C. Application Storage Development
Cloud storage is more than storage, it is more than application. Application storage is a kind of storage device that integrates application software functions in the storage device, which has not only data storage functions but also application software functions and can be regarded as a collection of servers and storage devices. The development of application storage technology can greatly reduce the number of servers in cloud storage, thus reducing system construction costs, reducing the system by the server causing a single point of failure and performance bottlenecks, reducing data transmission links, providing system performance and efficiency, and ensuring the efficient and stable operation of the entire system.
D. Clustering technology, grid technology and distributed file systems
A Cloud storage system is a collection of multiple storage devices, multiple applications, and multiple services working together, any single point of the storage system is not cloud storage.
Since it is composed of multiple storage devices, different storage devices need to work together through technologies such as clustering, distributed file system, and grid computing, so that multiple storage devices can provide the same service to the outside world and provide larger, stronger, and better data access performance.

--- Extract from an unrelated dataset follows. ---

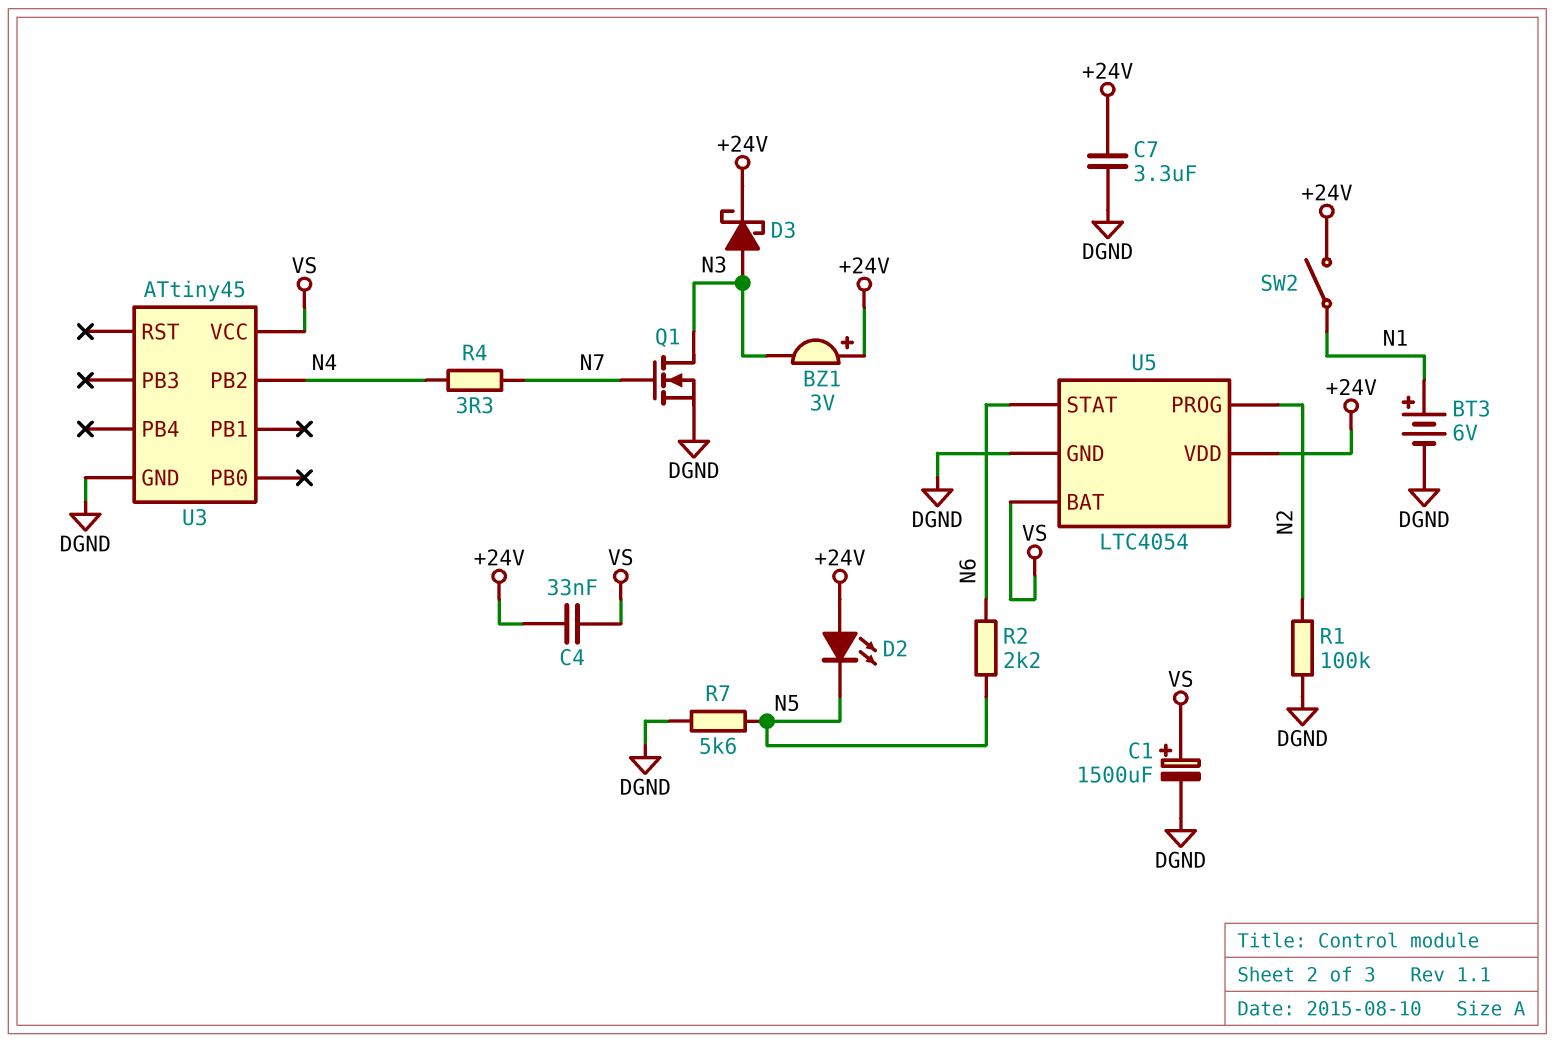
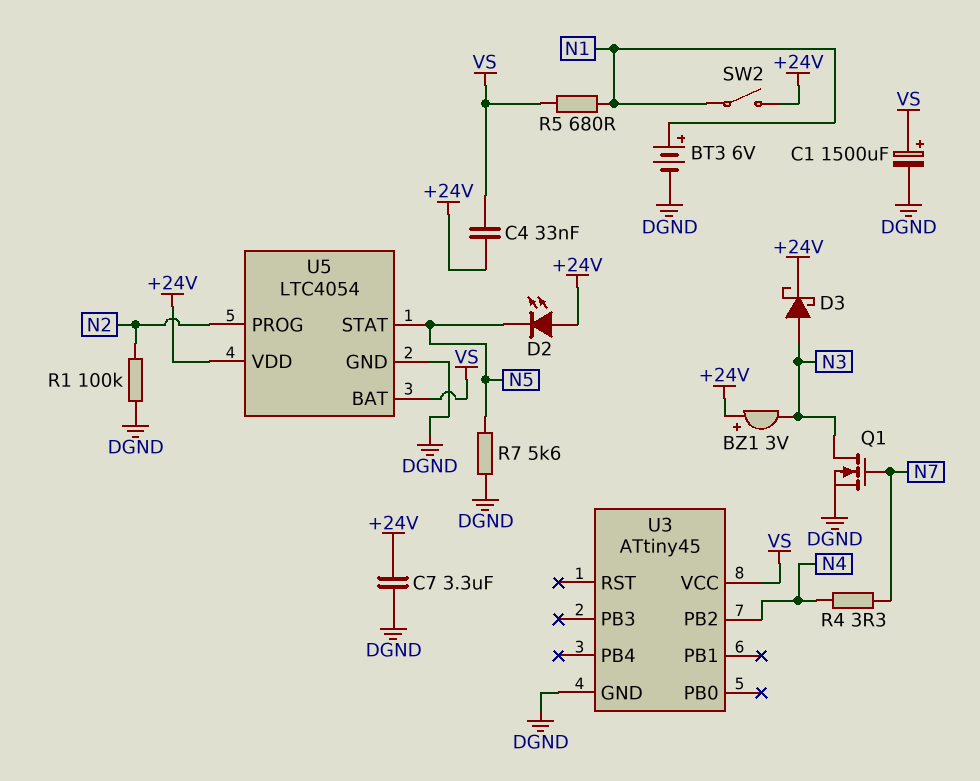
R2: 2.2k (N5, N6) -> none
R5: none -> 680 (N1, VS)
U5 pin STAT: N6 -> N5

Without the existence of these technologies, cloud storage cannot be truly realized, the so-called cloud storage can only be an independent system, cannot form a cloud-like structure.
E. CDN content distribution, P2P technology, data compression technology, deduplication technology, data encryption technology
CDN content distribution system, data encryption technology to ensure that the data in the cloud storage will not be accessed by unauthorized users, at the same time, through a variety of data backup and disaster recovery technology to ensure that the data in the cloud storage will not be lost, to ensure the security and stability of the cloud storage itself. If the data security in the cloud storage is not guaranteed, I think no one dares to use the cloud storage, otherwise, the saved data is either lost soon or the whole country knows about it!
F. Storage virtualization technology, storage network management technology
The number of storage devices in cloud storage is huge and distributed in many different regions, how to achieve logical volume management, storage virtualization management, and multi-link redundancy management among multiple devices of different vendors, different models, and even different types (such as FC storage and IP storage) will be a huge problem, and if this problem is not solved, the storage devices will be the performance bottleneck of the whole cloud storage system, and the structure will not be able to form a whole. This problem is not solved, the storage device will be the performance bottleneck of the entire cloud storage system, the structure cannot form a whole, and will also bring later capacity and performance expansion difficulties and other problems.
Another problem caused by a large number of storage devices in cloud storage and their wide geographical distribution is the storage device operation and management. Although these problems do not need to concern the users of cloud storage, for the operation of cloud storage units, it is necessary to solve the problems of centralized management, status monitoring, fault maintenance, and high labor costs through practical and effective means. Therefore, cloud storage must have an efficient centralized management platform similar to network management software, which can realize the centralized management and status monitoring of storage devices, servers, and network devices in the cloud storage system.